5. In course of the investigation that followed, the respondent No.1, in writing was offered an opportunity to explain the allegation of possession by him and his family members, of pecuniary resources and assets disproportionate to his known source of income, to which he responded in writing on 09.07.2012, in substance referring to the remuneration from M/s. True Value Homes (India) Private Limited, Chennai received by his son Arun, income tax by way of TDS paid by his said son for the remuneration so received, loan availed by his son from M/s. True Value Homes (India) Private Limited, Chennai for purchase of house property and repayment of loan by him and mentioned the amounts corresponding to each head.

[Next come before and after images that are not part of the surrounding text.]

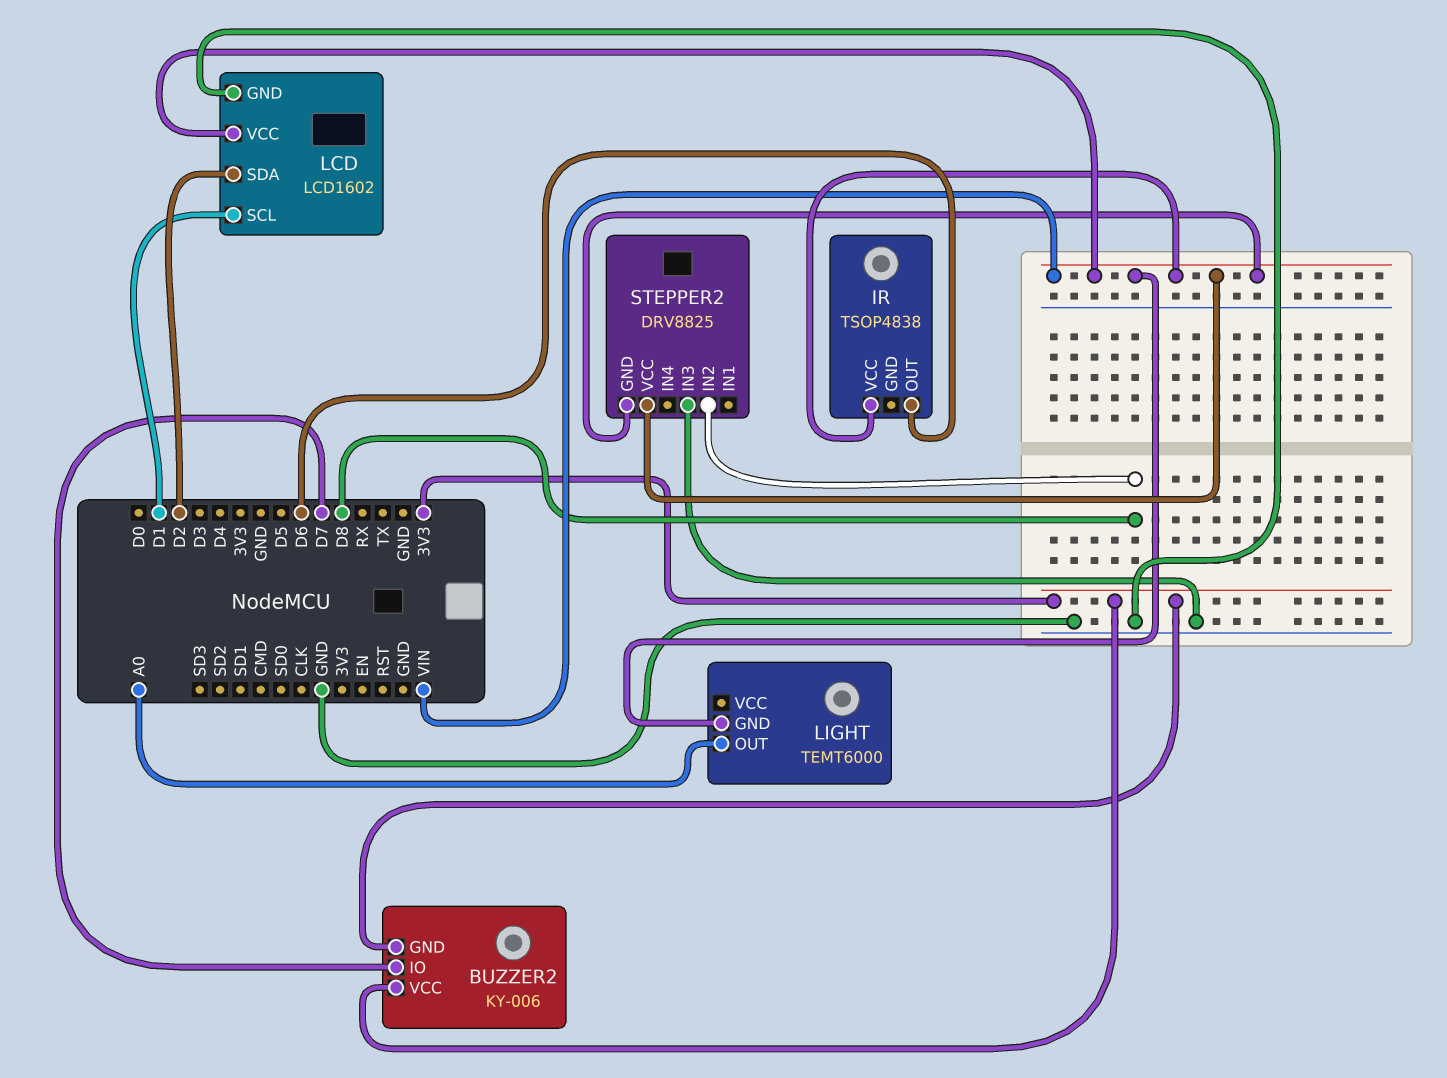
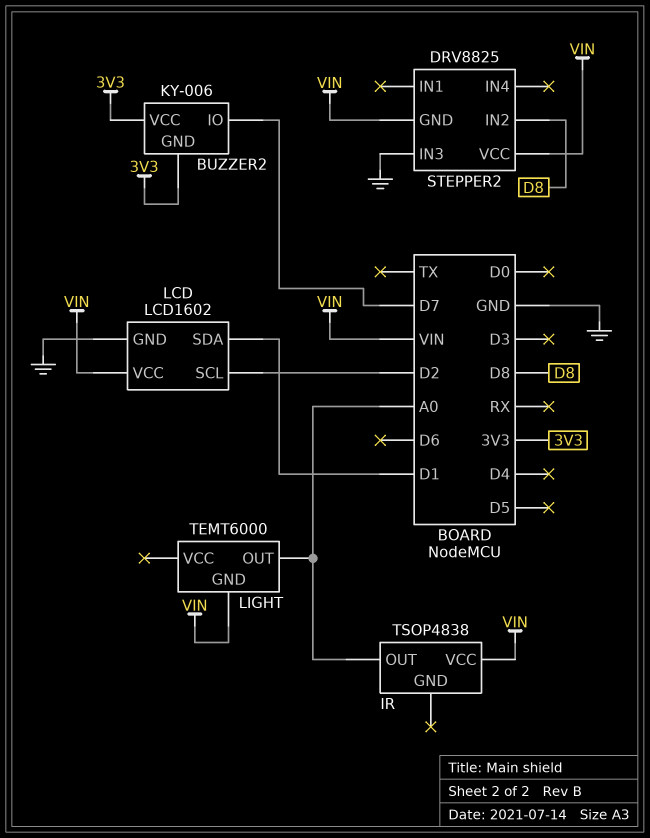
IR pin OUT: D6 -> A0
LCD pin SCL: D1 -> D2
LCD pin SDA: D2 -> D1

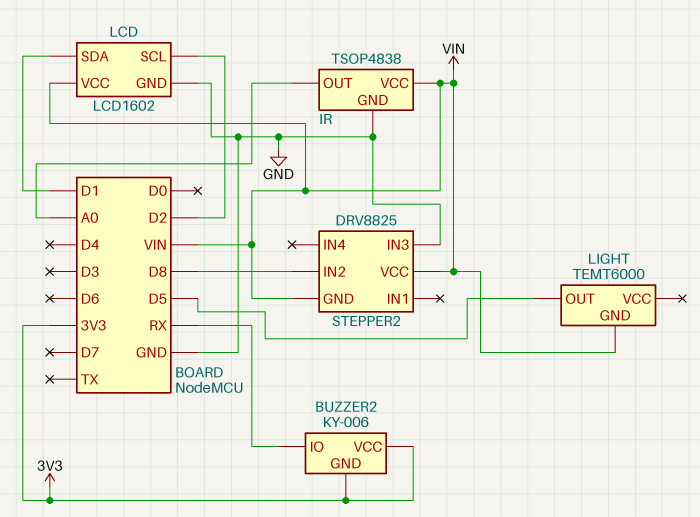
BUZZER2 pin IO: D7 -> RX
IR pin GND: none -> GND
LIGHT pin OUT: A0 -> D5

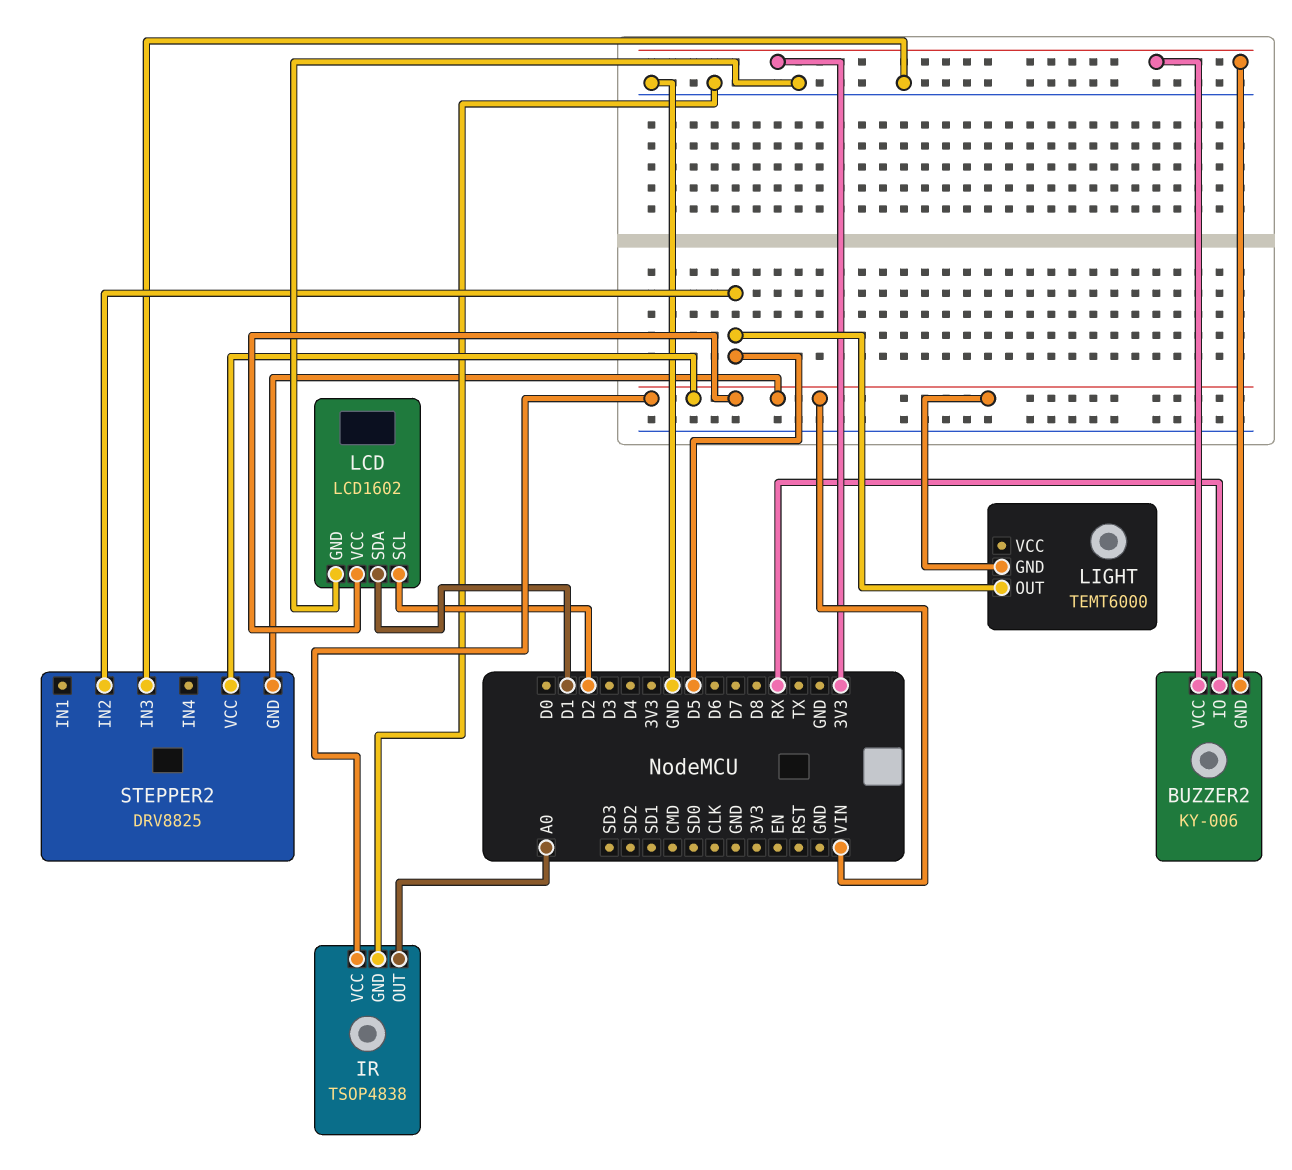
STEPPER2 pin IN2: D8 -> D5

6. On the completion of the investigation, charge-sheet was laid against the respondents herein under Section 13(2) r/w Section 13(1)(e) of the Act against respondent No.1 and under Section 109 IPC r/w Section 13(2) r/w Section 13(1)(e) of the Act against the respondent No.2, his wife. The charge-sheet mentioned the amount which according to the prosecution represented assets disproportionate to the known sources of income of the respondents. However, it was recorded that in 4 working out the quantum of disproportionate assets in the FIR, the properties of Arun had also been accounted for as he was shown to be a dependent of respondent No.1. It further mentioned that the investigation disclosed that Arun had not filed any Income Tax Return during the check period and therefore his exact income could not be ascertained and thus his name was deleted from the case and his properties were not clubbed with that of the public servant i.e. the respondent No.1.
7. At this juncture, the respondents herein filed an application under Section 239 of the Criminal Procedure Code before the Trial Court, seeking their discharge. Sans the inessential details, enough it would be to mention that the Trial Court on a consideration of the materials placed before it, was of the opinion that in view of the explanation offered by the respondent No.1, it was necessary to get the genuineness or otherwise of the income of Arun inquired into for which further investigation was called for. Being so satisfied that such a probe was indispensable to appropriately comprehend the charge of disproportionate assets as laid, the Trial Court by order dated 05.04.2013 directed such investigation into the income and properties of Arun. As it was perceived that the exercise so 5 ordered would consume some time, the Trial Court dispensed with the personal appearance of the respondents herein till the completion thereof.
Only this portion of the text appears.